Regulatory Implications and A Practical Understanding of Patient Data Access and Sharing
HIPAA gives patients a right to copies of their health information, including a right to have that data forwarded anywhere to another treatment provider, a caregiver, or a research initiative. This right is reinforced by financial incentives (such as “meaningful use,” MACRA, and other outcomes or value-based payment initiatives) that reward the sharing of data with patients.
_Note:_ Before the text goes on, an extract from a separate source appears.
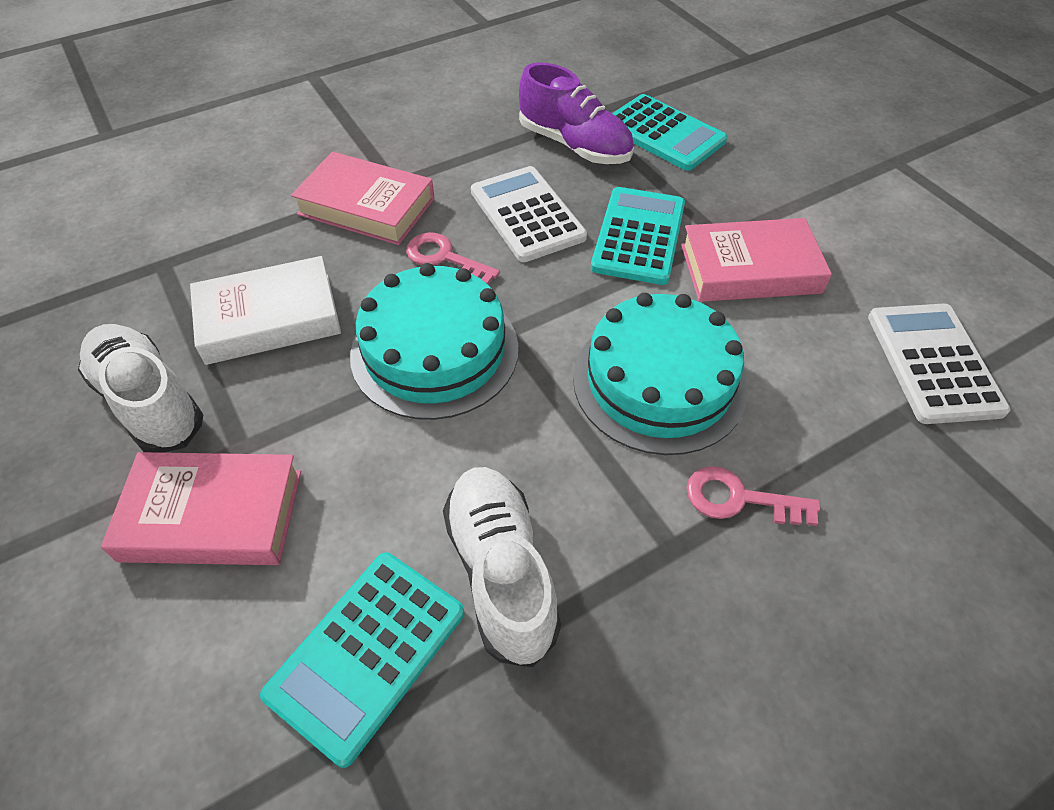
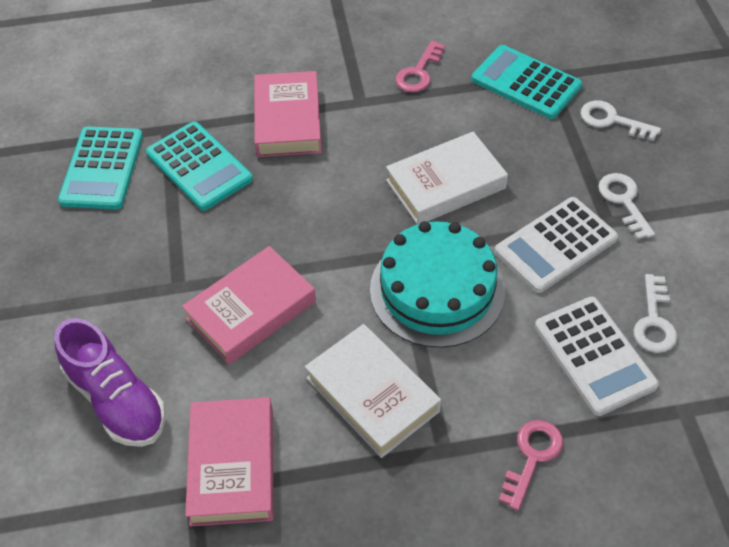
turquoise cake: 2 -> 1
white book: 1 -> 2
white key: 0 -> 3
white shoe: 2 -> 0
We’ll clarify patient access rights as well as security and privacy, looking specifically at how physicians, researchers, and institutions can increase patient engagement while benefiting from data donations in return.

Speaker Profile

Director of Clinical Informatics for Ciitizen Corp
Biography

Brian Carlsen is a clinical terminologist, previously for Apple Health. An advisory group member of SNOMED, he was an architect of the NLM’s UMLS and the NCI Metathesaurus, designed to help solve for semantically interoperable health records. He’s a software developer of web-based and open source tools for the leveraging of clinical terminologies across healthcare domains including labs and medications. He is an expert in creating computable representations of health data as a consistent way to index, store, retrieve, and aggregate medical data across payers, providers, and consumer devices.

Talk

An Informatics Driven Data-model for The Semantic Interoperability around Cancer
The previous sessions have addressed why patients are the natural solution to solve data sharing and why federal policies can be leveraged for same. However, having an API (e.g. HL7-FHIR) only solves the syntax problem. There continues to be a semantic mismatch between health data elements such as lab results where some reporting systems may call it Hemoglobin while others call the same element HGB or Hemob, and standard health terminologies may call it something else. Cancer serves as our backdrop to illustrate semantically matching like-terms in service of computational and ML/AI data needs.